'El coco (A Cuca), 1924. Foto: Centre National des Arts Plastiques, París / J.L. Lacroix
Tarsila do Amaral, la pintora antropófaga que devoró Brasil y fusionó lo indígena con la vanguardia
Una estupenda retrospectiva en el Guggenheim de Bilbao que recorre el trabajo de una pintora clave en la construcción de la identidad visual brasileña.
Más información: Paul Pfeiffer, el artista que convirtió el torso tatuado y desnudo de Justin Bieber en arte contemporáneo
Separada con una hija, divorciada en dos ocasiones, vanguardista, comunista, convivió sin estar casada con un hombre 21 años más joven, marginada por su familia y su entorno social, encarcelada por sus ideas políticas, cosmopolita, perspicaz, cultísima, hermosa, elegante y rica.

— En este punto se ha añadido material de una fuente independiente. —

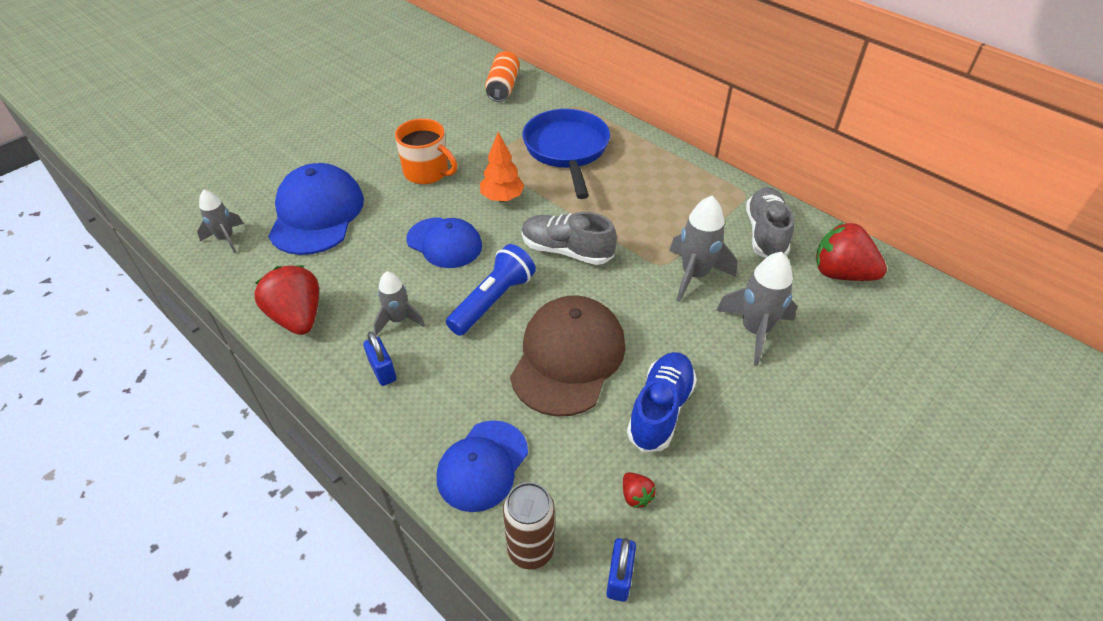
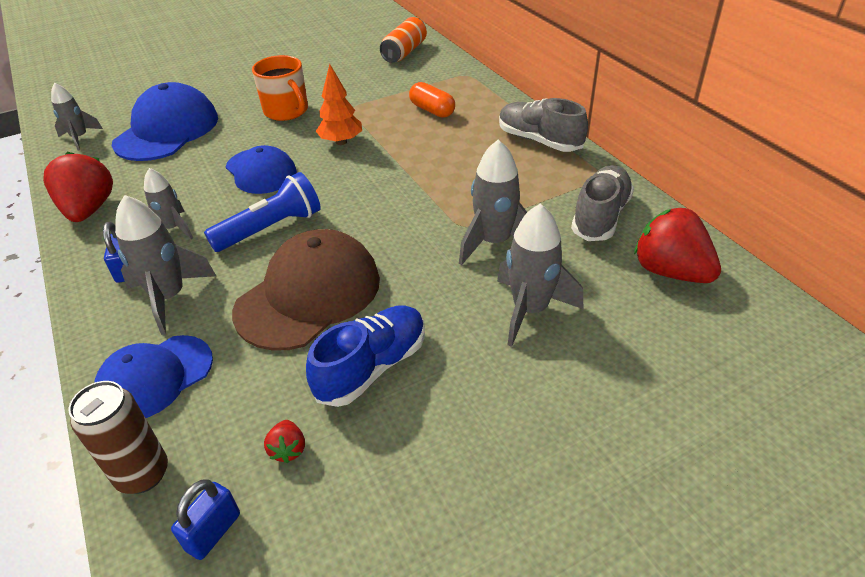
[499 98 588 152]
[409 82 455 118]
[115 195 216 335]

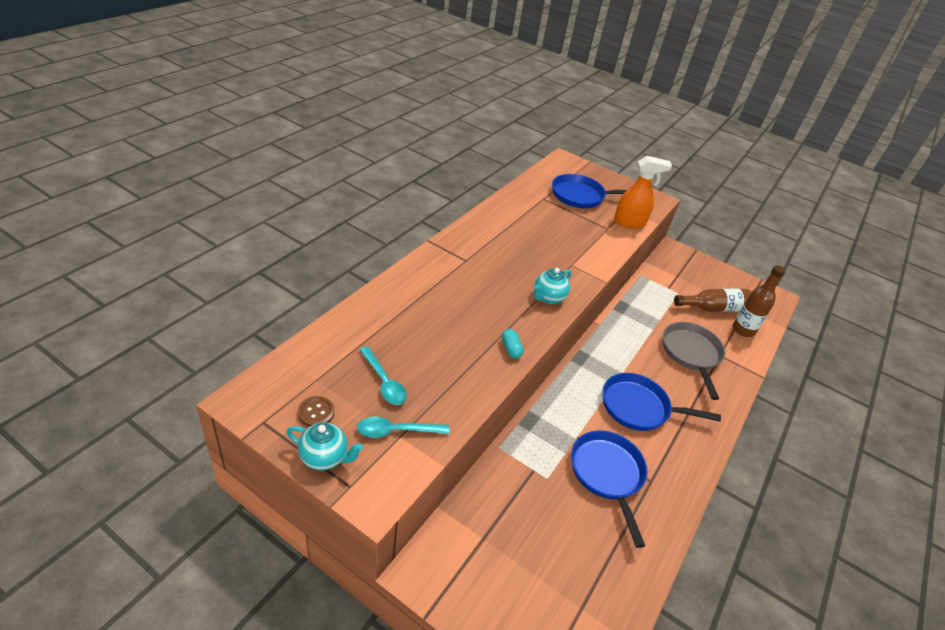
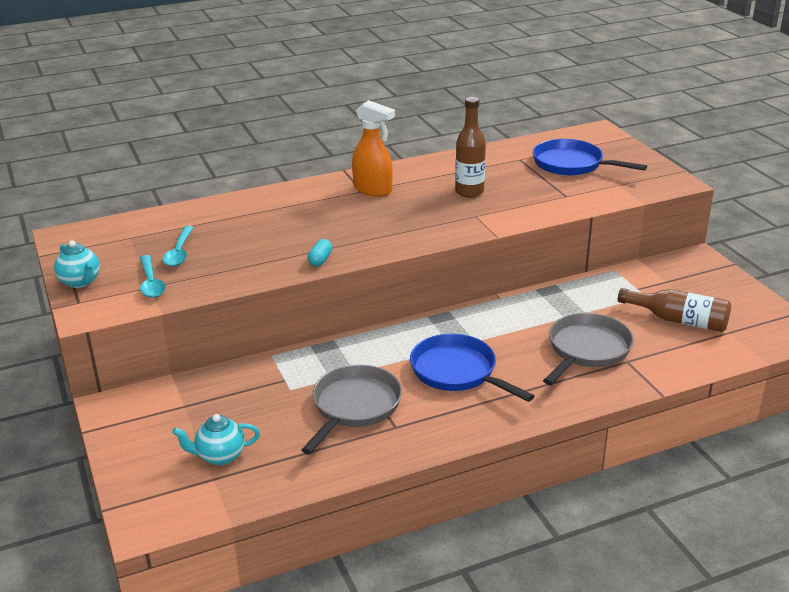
[298 396 335 427] (first image)
[140 255 166 298]
[172 414 260 465]
[302 365 402 454]
[352 100 395 197]
[455 97 486 198]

Así era Tarsila do Amaral (Capivari, São Paulo, 1886-São Paulo, 1973), una de las pintoras esenciales en la construcción del imaginario del Brasil moderno y creadora de una nueva mitología sincretista donde fusionó lo indígena, lo afrodescendiente y la herencia portuguesa junto al cubismo y los movimientos de vanguardia europeos.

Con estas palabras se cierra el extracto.